François Mitterrand, L’abeille et l’architecte, 1978
La troisième solution pour purger la dette est l’inflation. Un franc de dette demain sera moins lourd à porter qu’un franc de dette hier. Après le choc déflationniste consécutif au choc de demande, l’inflation pourrait être une solution. La solution «démocratique» qui serait la plus facile si l’on n’arrive pas à créer de la croissance.
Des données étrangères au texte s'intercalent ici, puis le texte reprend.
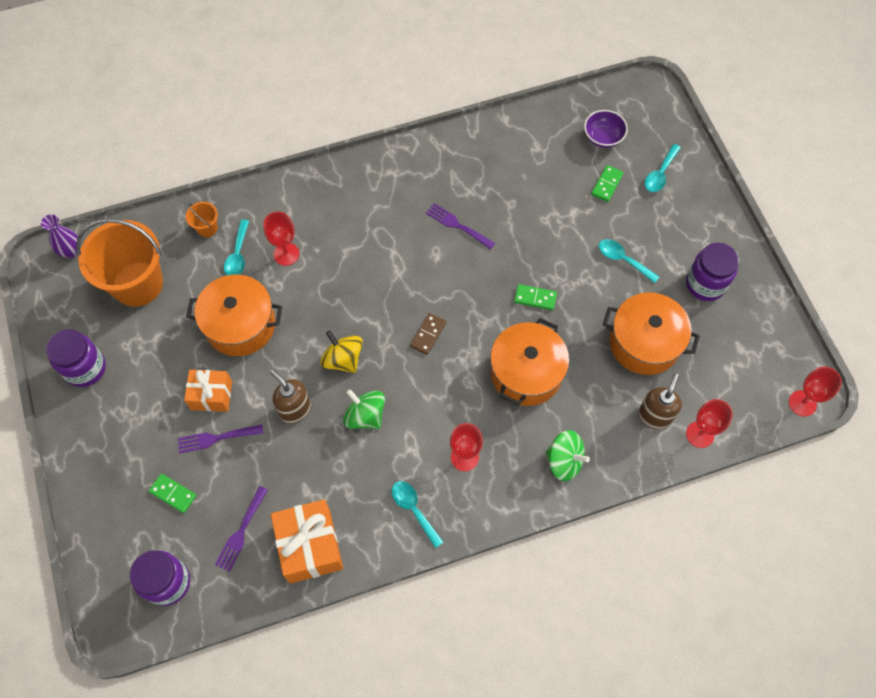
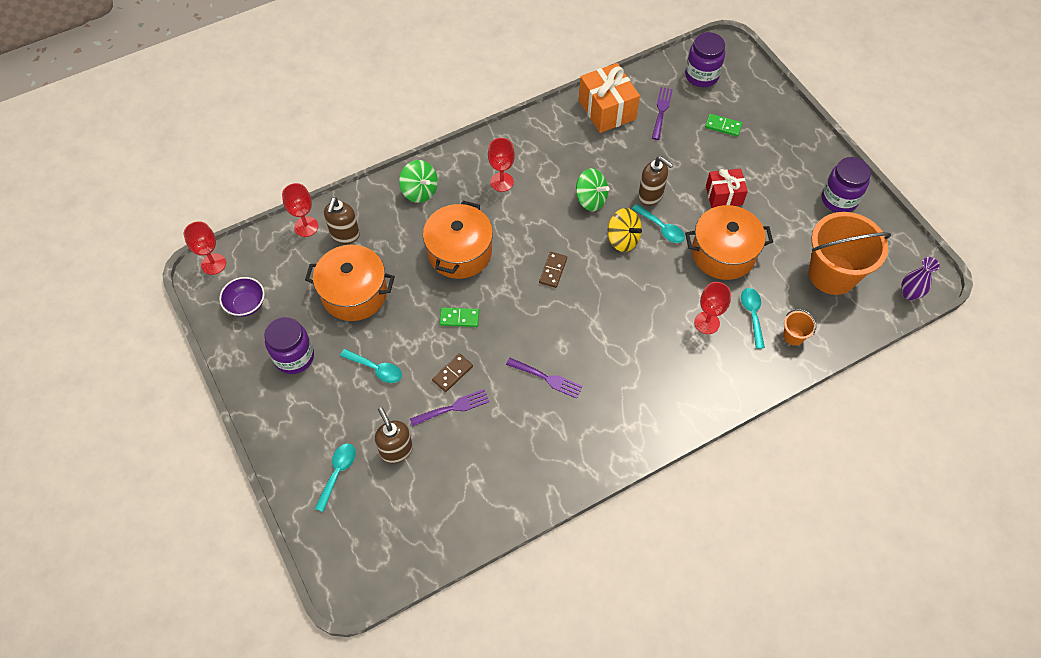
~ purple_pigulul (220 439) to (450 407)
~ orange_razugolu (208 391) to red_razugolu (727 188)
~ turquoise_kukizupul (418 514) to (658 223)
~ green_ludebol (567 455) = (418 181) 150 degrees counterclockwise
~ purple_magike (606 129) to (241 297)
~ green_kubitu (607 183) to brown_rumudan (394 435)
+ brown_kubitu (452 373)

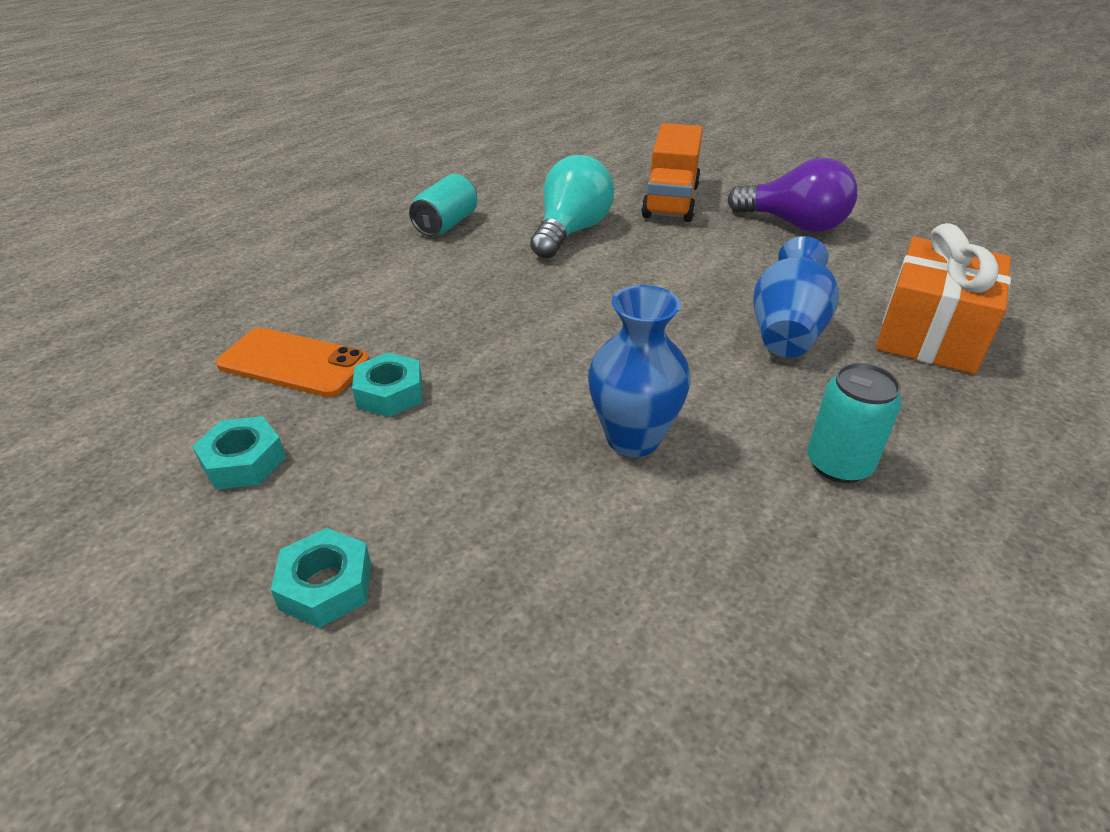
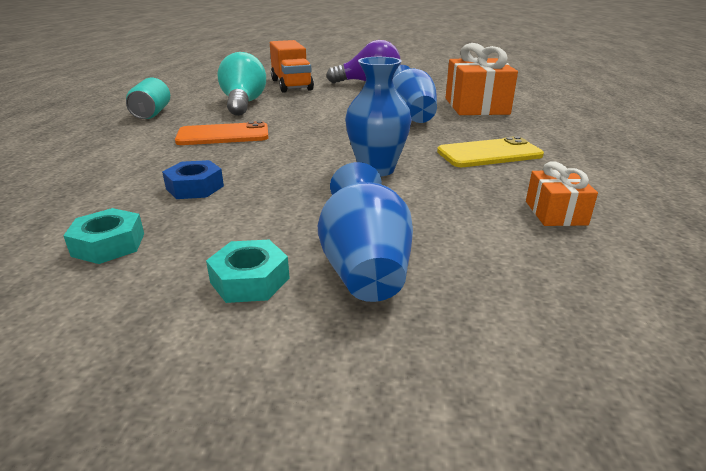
~ orange_pazigun (292 362) to (222 133)
~ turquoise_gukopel (387 384) to blue_gukopel (193 179)
~ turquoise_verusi (854 423) to yellow_pazigun (490 151)
+ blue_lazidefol (365 232)
+ orange_razugolu (562 193)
L’inflation a elle aussi connu des cycles au cours des deux derniers siècles. En considérant une moyenne décennale de l’inflation aux Etats-Unis on peut constater que les périodes de forte inflation sont généralement contemporaines d’une grande dette. Ceci n’est pas anormal puisque les taux sont dépendants de la quantité de dette… sauf quand les banques centrales faussent les taux…
La dette fait partie du cycle économique. Son remboursement ne peut se faire que de trois manières: croissance, inflation ou spoliation. L’inflation est la plus facile à créer par les gouvernements en cas de financement direct par les banques centrales. Des banques centrales dont l’indépendance, principe fondateur, est en passe d’être abandonnée. L’émission de monnaie permet à court terme de résoudre les problèmes d’excès de dette. Mais le remède pourrait s’avérer pire que le mal avec les dépréciations monétaires.